Nacht-und-Nebel-Aktion: Briefkasten am Wiesenweg abgebaut
Etwashausen (Eig.Ber.) Die Bundespost hat in einer Nacht-und-Nebel-Aktion den Briefkasten am Wiesenweg abgebaut. Nach Angaben eines Postsprechers sollen mit solchen Maßnahmen die Wege der Briefkastenleerer verkürzt werden. Womit die Post nicht gerechnet hatte: Die „Etwaigen Nachrichten“ bekamen Wind von der Sache und konnten alles dokumentieren, so dass sich nun der Stadtrat damit befassen wird.
Dank der guten Beziehungen zur Basis war EN-Reporterlegende Fritz P. rechtzeitig benachrichtigt worden. Zwar hatte er leise geflucht, als das Telefon klingelte. Aber letztlich hatte die journalistische Herausforderung doch die Oberhand behalten. Bald lag er mit einem Fotografen im Fabrikgelände gegenüber dem Briefkastenstandort nahe der Kreuzung Hauptstraße/Wiesenweg auf der Lauer.
Kurz darauf hielt vor dem gelben Kasten ein nachtgrauer Post-Lkw. Ihm entstiegen ein Postbeamter und ein Arbeiter, der im matten Schein der Straßenlaterne mit einem Pickel die Betonverankerung des Briefkastens aufbrach. Trotz der erheblichen Geräusche, die das verursachte, regte sich kein Nachbar. Auch in der Wirtschaft, wo noch gefeiert wurde, merkte niemand etwas. „Es ist Neumond“, hörte P. den Beamten sagen, „da schlafen die Leute besonders gut.“
Wenig später war der Briefkasten unter der Plane des Lasters verstaut. Der machte sich auf zum Güterbahnhof, und Fritz P. und der Fotograf fuhren unauffällig hinterher.
Der Informant hatte dem Reporter auch gesteckt, dass der Briefkasten nach Wilden- ranna zu dem neuen Ladegleis gefahren werden sollte, um dort verschrottet zu werden. Es war der einzige Briefkasten nördlich des Etwashausener Bahnübergangs.
„Na, das schauen wir uns doch gleich mal an“, sagte Fritz P. Er hatte am Güterbahnhof genug gesehen, setzte sich wieder hinters Steuer und lenkte den nachtschwarzen Citroën Richtung Wildenranna. „Du musst hier unten lang fahren“, riet ihm der Fotograf. „Der Personenbahnhof ist zwar oben, aber das Ladegleis ist hier unten am Hang.“
Und tatsächlich schob gerade eine V 36 zwei Waggons unter den Bockkran an dem hell erleuchteten Ladegleis. Auf einem Rungenwagen erkannte er den Briefkasten vom Wiesenweg wieder.

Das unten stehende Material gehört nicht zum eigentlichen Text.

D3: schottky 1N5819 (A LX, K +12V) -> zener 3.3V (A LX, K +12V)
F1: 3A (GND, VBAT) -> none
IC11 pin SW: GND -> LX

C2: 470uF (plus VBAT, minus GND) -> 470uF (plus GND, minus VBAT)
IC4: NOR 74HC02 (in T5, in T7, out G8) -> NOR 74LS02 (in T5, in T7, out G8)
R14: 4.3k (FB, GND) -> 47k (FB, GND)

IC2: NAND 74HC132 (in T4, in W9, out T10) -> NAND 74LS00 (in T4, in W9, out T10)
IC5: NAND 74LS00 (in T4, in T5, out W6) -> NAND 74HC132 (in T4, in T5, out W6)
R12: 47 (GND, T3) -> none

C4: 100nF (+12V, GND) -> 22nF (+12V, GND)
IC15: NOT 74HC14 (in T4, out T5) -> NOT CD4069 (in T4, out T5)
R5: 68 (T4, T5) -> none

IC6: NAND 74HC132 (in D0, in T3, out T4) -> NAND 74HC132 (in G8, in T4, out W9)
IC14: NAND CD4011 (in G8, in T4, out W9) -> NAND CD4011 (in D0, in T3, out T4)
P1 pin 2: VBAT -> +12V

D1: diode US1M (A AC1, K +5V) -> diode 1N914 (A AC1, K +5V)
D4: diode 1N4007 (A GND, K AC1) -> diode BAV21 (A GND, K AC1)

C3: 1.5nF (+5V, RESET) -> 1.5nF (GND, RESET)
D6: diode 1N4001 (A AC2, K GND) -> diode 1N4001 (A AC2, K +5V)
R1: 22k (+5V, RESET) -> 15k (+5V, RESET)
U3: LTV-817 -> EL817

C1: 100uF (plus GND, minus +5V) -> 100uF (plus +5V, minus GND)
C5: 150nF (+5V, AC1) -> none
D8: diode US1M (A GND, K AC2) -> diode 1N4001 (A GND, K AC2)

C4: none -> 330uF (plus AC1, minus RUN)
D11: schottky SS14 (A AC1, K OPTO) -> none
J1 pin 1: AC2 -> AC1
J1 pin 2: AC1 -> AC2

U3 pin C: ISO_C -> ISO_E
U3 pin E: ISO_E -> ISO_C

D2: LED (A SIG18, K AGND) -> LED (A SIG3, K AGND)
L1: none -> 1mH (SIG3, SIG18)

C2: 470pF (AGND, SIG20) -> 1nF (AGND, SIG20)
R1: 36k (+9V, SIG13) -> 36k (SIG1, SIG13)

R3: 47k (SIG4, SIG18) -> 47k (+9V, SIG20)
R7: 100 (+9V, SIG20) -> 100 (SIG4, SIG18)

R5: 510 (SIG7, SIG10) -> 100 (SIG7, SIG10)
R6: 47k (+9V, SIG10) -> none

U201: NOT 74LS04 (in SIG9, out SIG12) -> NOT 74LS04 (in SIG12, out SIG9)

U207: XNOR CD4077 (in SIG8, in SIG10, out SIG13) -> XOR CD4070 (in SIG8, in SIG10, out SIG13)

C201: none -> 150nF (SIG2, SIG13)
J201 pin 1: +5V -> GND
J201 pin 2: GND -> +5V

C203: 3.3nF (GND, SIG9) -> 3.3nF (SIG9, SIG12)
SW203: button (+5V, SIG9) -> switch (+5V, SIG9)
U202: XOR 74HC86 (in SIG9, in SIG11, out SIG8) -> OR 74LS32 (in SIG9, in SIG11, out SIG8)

Leise klickte die Leica seines Kollegen, als der gelbe Behälter auf die Rampe neben dem Bockkran geladen wurde. Der war unterdessen damit beschäftigt, die alten Bogenlampen von den Bahnübergängen umzuladen.
Plötzlich hielt der Fotograf inne. „Guck’ mal, wer da kommt.“ Er wies auf einen Mann im dunklen Anzug, der sich neben dem Lastwagen der Schrotthandlung postiert hatte. „Das ist doch der Meyer?“, fragte er und fotografierte hektisch weiter. „Genau“, sagte P. „Den habe ich angerufen, damit er den Skandal selber sieht.“
Am Samstagmorgen hatte P. einen Termin im Rathaus mit Bürgermeister Wilhelm Meyer. Der sah sich die Fotos an und sagte: „Das ist ja wohl das Letzte! Irgendwann schaffen die auch noch die zweite tägliche Briefzustellung ab, wenn wir nicht aufpassen.“ Er murmelte etwas von „Universalauftrag“ der Post, und sagte zu P.: „Ich werde das verhindern. Es kann doch nicht sein, dass die Bürger, wenn sie nur einen Brief einwerfen wollen, erst über den Bahnübergang in die Innenstadt müssen.“
Zunächst wird der Stadtrat darüber debattieren. „Unser Ziel ist es, die Postdienste in Etwashausen zu erhalten und möglichst auszuweiten. Notfalls stellen wir eigene Briefkästen auf“, sagte Meyer.